Temporal latency is a scheduling coordination problem. Capacity exists. Demand exists. They just don't meet.
GPI Impact: High Decision Latency scores (7-10) often mask temporal latency. Slow systems can't match supply and demand in real-time.
SPATIAL LATENCY
Assets that exist but in the wrong place. Medical equipment underutilized in one hospital, scarce in another. Inventory sitting in warehouse A while warehouse B has stockouts. Expertise concentrated in headquarters while field offices struggle.
Spatial latency is a logistics coordination problem. Assets are owned but not positioned where value can be created.
GPI Impact: High Structural Lock-In scores (7-10) create spatial latency. Infrastructure can't flex to where it's needed.
THE COORDINATION GAP
Latent capability has always existed. What's new is our ability to activate it.
In 1937, economist Ronald Coase asked why firms exist at all. His answer: transaction costs. It's cheaper to coordinate work inside a company than to contract for it outside. Firms exist because coordination across markets is expensive.
What happens when coordination costs approach zero?
Firm boundaries dissolve. Latent capability becomes accessible. The independent pharmacies can coordinate like a chain without being a chain. The freelance specialists can operate like a firm without the firm.

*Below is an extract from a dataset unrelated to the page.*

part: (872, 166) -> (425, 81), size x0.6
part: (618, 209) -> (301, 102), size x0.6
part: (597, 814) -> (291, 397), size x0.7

MARKETPLACE VS INFRASTRUCTURE
MARKETPLACE MODEL
Uber, Airbnb, Upwork
- • Extracts value from coordination
- • Platform captures margin
- • Providers commoditized
- • Race to bottom on price
INFRASTRUCTURE MODEL
The emerging alternative
- • Enables coordination without extraction
- • Providers retain value
- • Capability differentiated
- • Competition on quality
ACTIVATING LATENT CAPABILITY
The process of activating latent capability follows a pattern:
VISIBILITY
First, see what exists. Map skills beyond job descriptions. Document connections between nodes. Track temporal utilization patterns. Inventory spatial distribution of assets.
ACCESSIBILITY
Make capability findable. Build the search infrastructure. Create the matching algorithms. Enable the discovery that currently doesn't happen.
ACTIVATION
Remove friction from deployment. Reduce the approval layers. Simplify the logistics. Make it easier to use latent capability than to request new capacity.
FEEDBACK
Learn from activation. Which latent capabilities create value? Which coordination patterns work? Build the intelligence layer that makes activation smarter over time.
THE 30% FINDING
Across industries, a consistent pattern emerges: organizations typically have 20-40% more capability than they deploy. The average is around 30%.

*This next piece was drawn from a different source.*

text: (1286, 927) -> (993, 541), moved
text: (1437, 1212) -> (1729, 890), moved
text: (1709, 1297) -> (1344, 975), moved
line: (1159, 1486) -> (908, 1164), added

That's not waste in the traditional sense. It's not people slacking or equipment broken. It's capability that exists in the wrong form, wrong place, or wrong time. It's latency, not laziness.
WHERE THE 30% HIDES
What would 30% more capability mean for your organization? Not 30% more headcount. Not 30% more budget. Just activating what already exists.
GPI AND LATENT CAPABILITY
High GPI scores create latent capability. Low GPI scores activate it.
PARTICLE STATE (GPI 7-10)
Rigid role definitions trap skill latency. Siloed knowledge creates network latency. Slow decisions cause temporal latency. Fixed infrastructure generates spatial latency. Particle state maximizes latent capability by preventing coordination.
FIELD STATE (GPI 1-3)
Fluid roles release skill latency. Connected knowledge eliminates network latency. Fast decisions capture temporal opportunities. Flexible infrastructure solves spatial mismatches. Field state minimizes latent capability by enabling coordination.

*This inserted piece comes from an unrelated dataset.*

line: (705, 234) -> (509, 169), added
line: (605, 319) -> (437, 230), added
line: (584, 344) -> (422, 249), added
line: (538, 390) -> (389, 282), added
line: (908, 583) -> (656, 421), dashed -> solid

The path from particle to field isn't about adding capability. It's about activating the capability that's already latent. The coordination infrastructure that enables field state is the same infrastructure that unlocks latent capability.
KEY INSIGHT
Before you add capacity, audit latency. Before you hire, coordinate. Before you buy, activate. The capability you need probably already exists. The question is whether you have the coordination infrastructure to deploy it. You don't need more. You need to use what you have.